The amendment is good for five years.

“It gives us more time to work out the challenges with bike trails and hopefully come up with a solution,” Cutrona said.

He added: “This is a big help for people. My constituents have been fighting this for a considerable amount of time.”

Aaron Young, executive director of the Mill Creek MetroParks, said of Cutrona’s proposal, “We are certainly disappointed Representative Cutrona would use the state budget process to try to bring the Great Ohio Lake to River Greenway to a halt.”

Young said it is “readily apparent” that the language was crafted to harm the attempt to build the third phase of the bikeway.

He said the third section of the bikeway involves property owned by 13 individuals, five of whom have settled with the MetroParks, including one last week.

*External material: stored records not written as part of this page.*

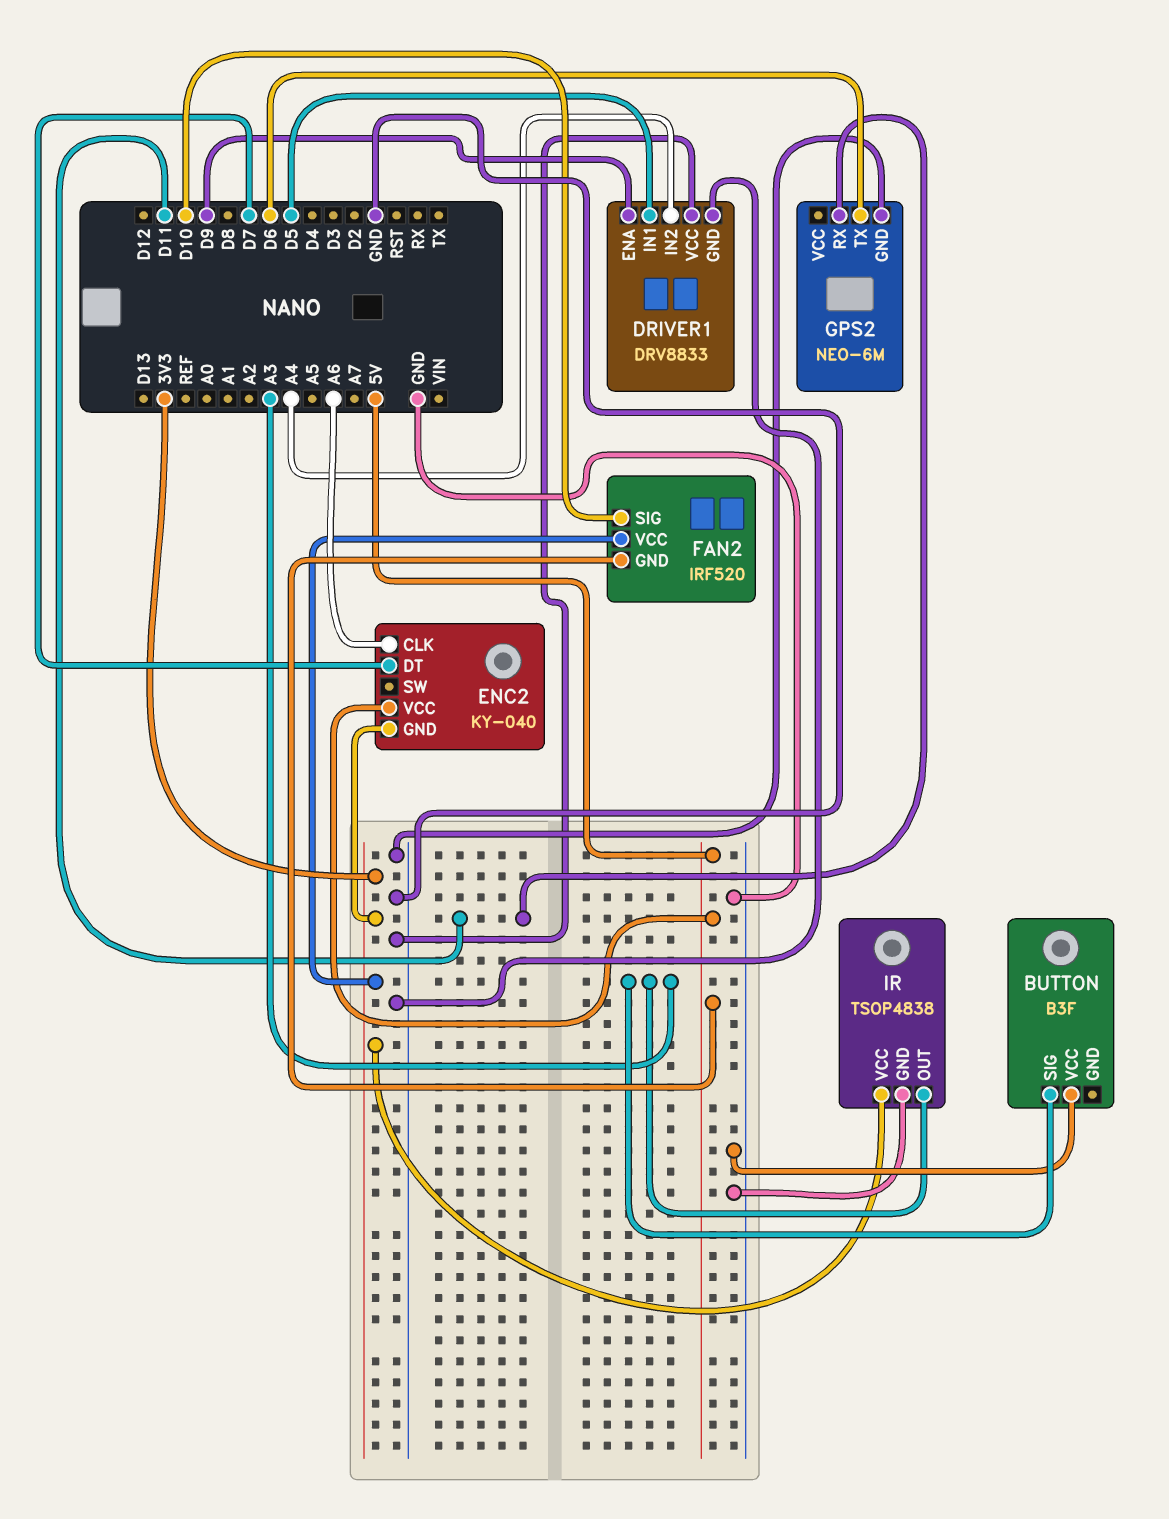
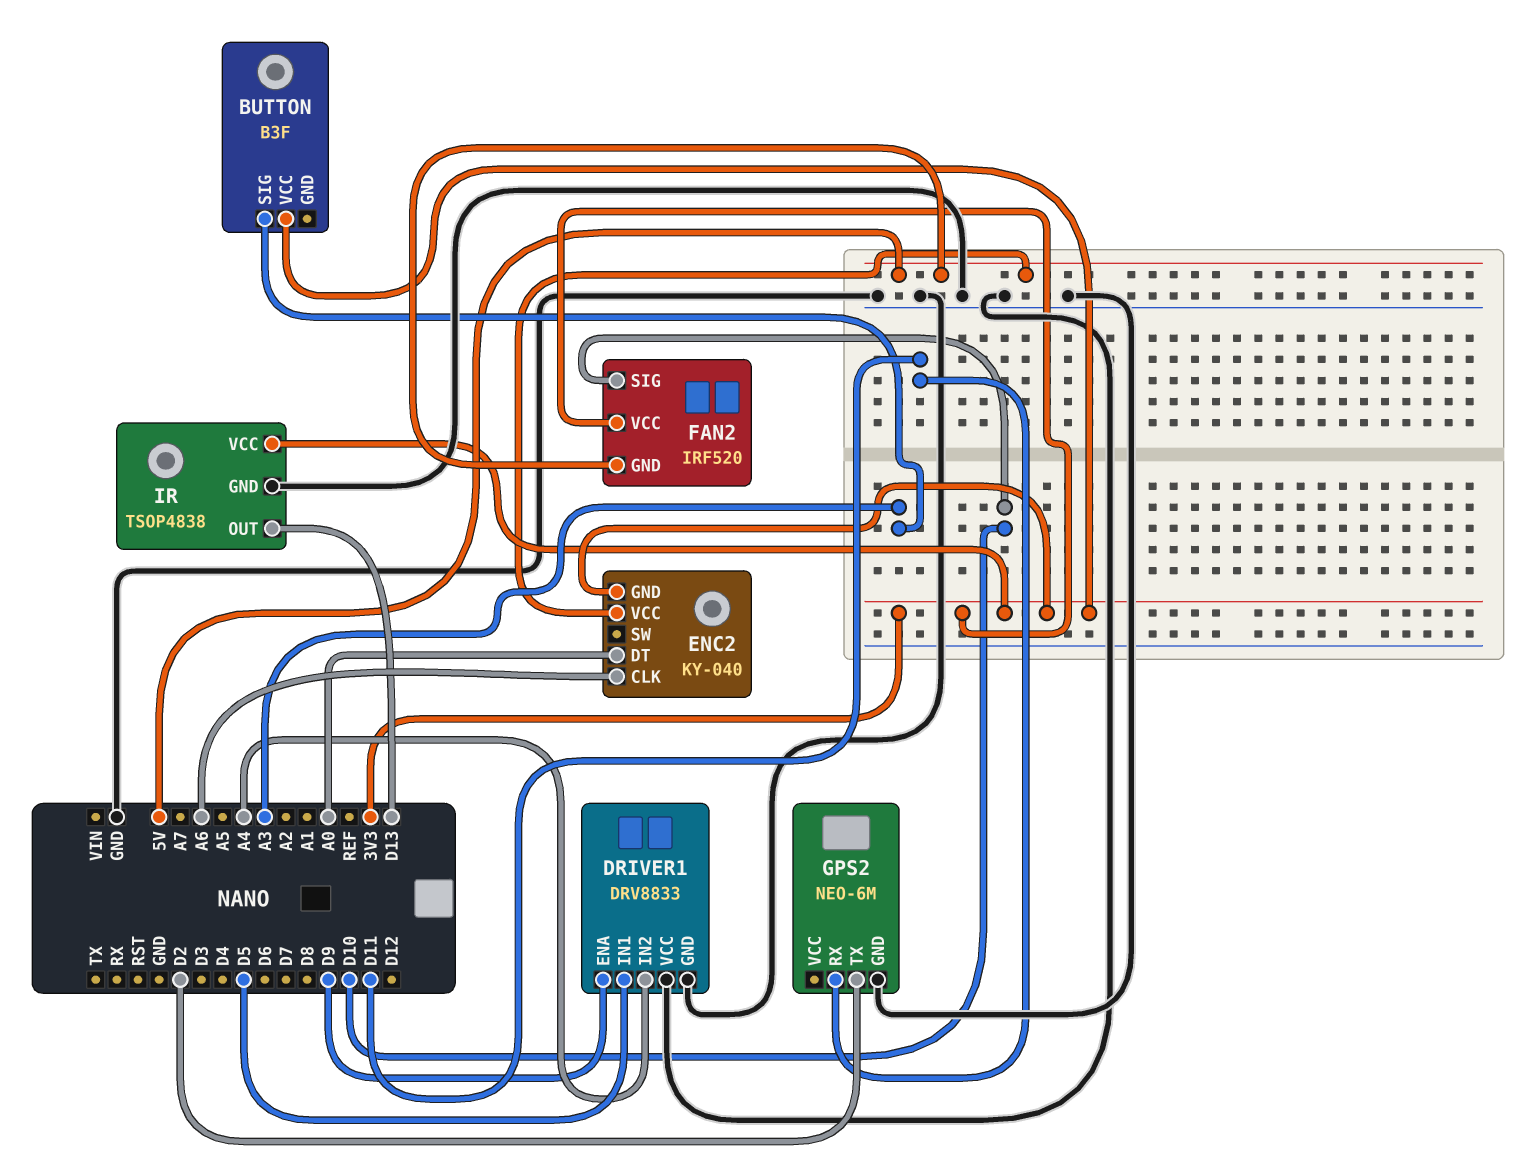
BUTTON pin VCC: GND -> 3V3
ENC2 pin DT: D7 -> A0
GPS2 pin TX: D6 -> D2
IR pin OUT: A3 -> D13

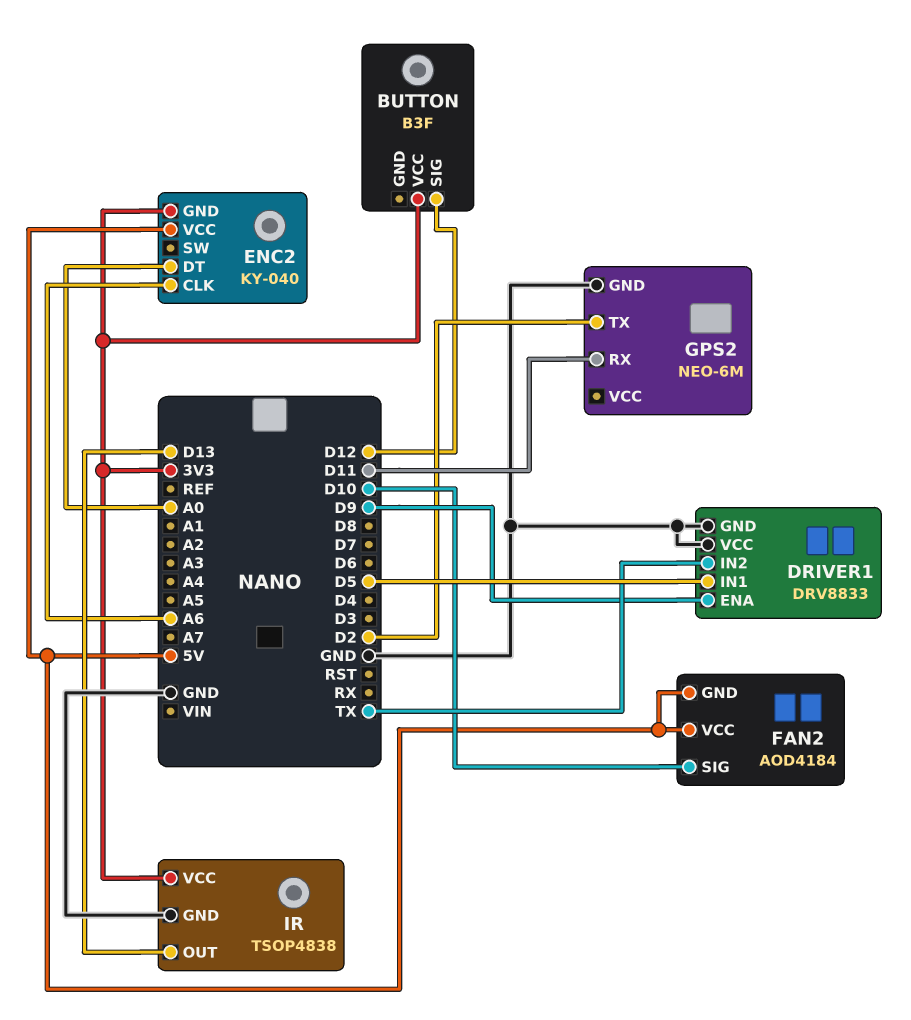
BUTTON pin SIG: A3 -> D12
DRIVER1 pin IN2: A4 -> TX
FAN2: IRF520 -> AOD4184
FAN2 pin VCC: 3V3 -> 5V

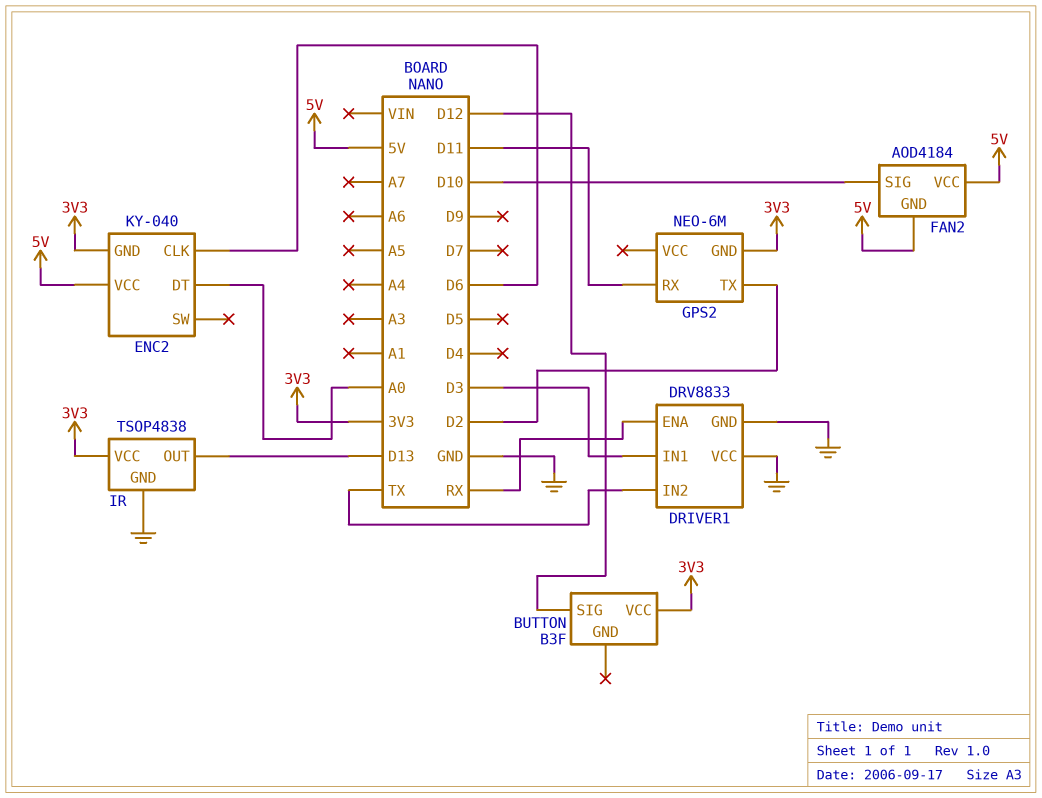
DRIVER1 pin ENA: D9 -> RX
DRIVER1 pin IN1: D5 -> D3
ENC2 pin CLK: A6 -> D6
GPS2 pin GND: GND -> 3V3

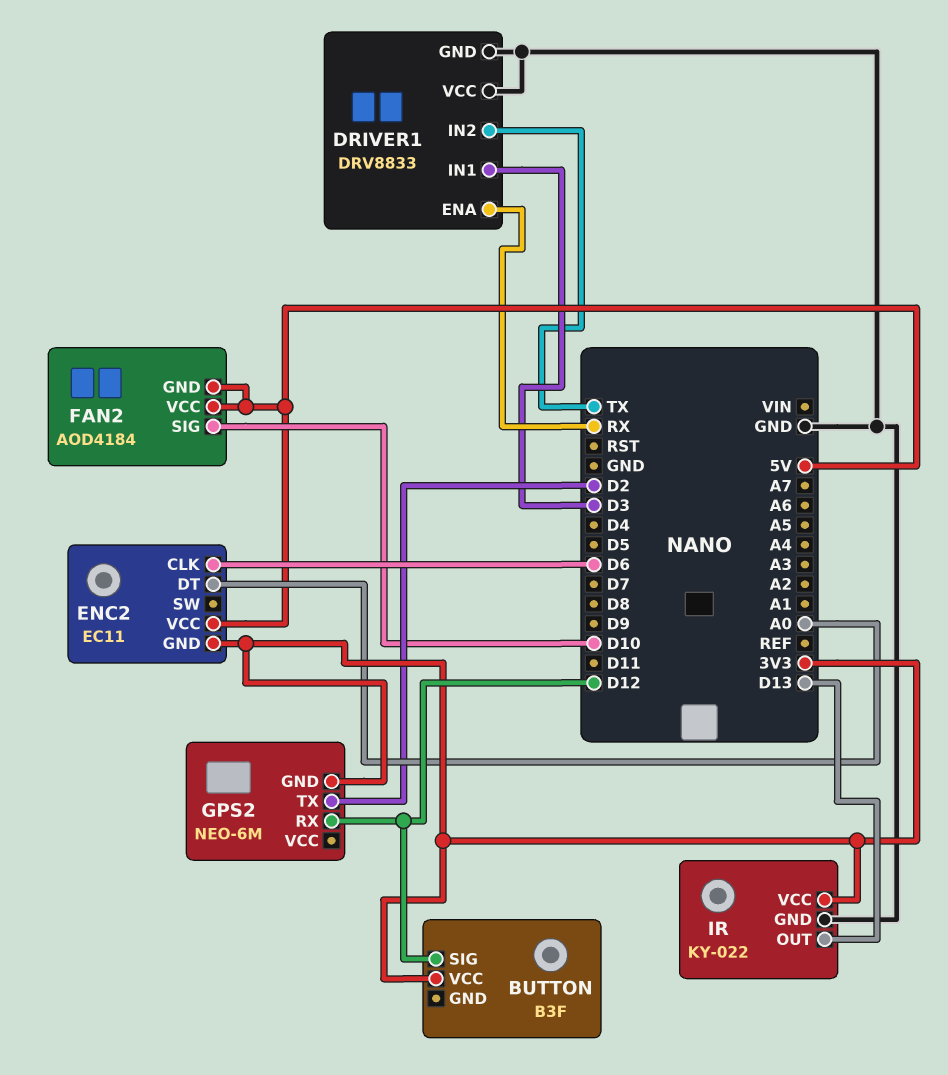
ENC2: KY-040 -> EC11
GPS2 pin RX: D11 -> D12
IR: TSOP4838 -> KY-022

The MetroParks attempts to acquire the rights of way have met with resistance from property owners along the path the MetroParks is proposing.

Among them is Diane M. Less, of South Range Road in Salem, best known for her association with Angels for Animals.

Less and the MetroParks have been in litigation since early 2019 when the MetroParks filed legal action in Mahoning County Common Pleas Court seeking to acquire a right of way for the bikeway on her property.

Less and the MetroParks were unable to agree on the terms during negotiations for the right of way. Less then sought to have the the legal proceedings dismissed on the grounds that the MetroParks lacked the authority to acquire the right of way.

Judge Maureen Sweeney of Mahoning County Common Pleas Court disagreed, saying the MetroParks are authorized to acquire property in order to expand the existing bikeway and create a recreational trail along its preferred path, the former railroad corridor.

State. Rep. Don Manning, R-New Middletown, testified in February 2020 before the State and Local Government Committee on legislation he introduced, House Bill 476, which also was aimed at restricting the use of eminent domain by nonelected government entities for recreational trails.

Manning, who died at age 54 of a heart attack in March 2020, proposed the legislation because of the concerns of people such as Less.

The litigation involving Less and the MetroParks is currently awaiting a ruling by the 7th District Court of Appeals.

About three-quarters of the MetroParks bikeway was finished in the project’s first two phases. The third phase would span 6.4 miles through Mahoning County from West Western Reserve Road to Washingtonville Village.

The bikeway is part of the 100-mile Great Ohio Lake to River Greenway, which will connect Lake Erie to the Ohio River through four counties, beginning at the lake in Ashtabula County, spanning Trumbull and Mahoning counties then ending at the Ohio River in East Liverpool in Columbiana County.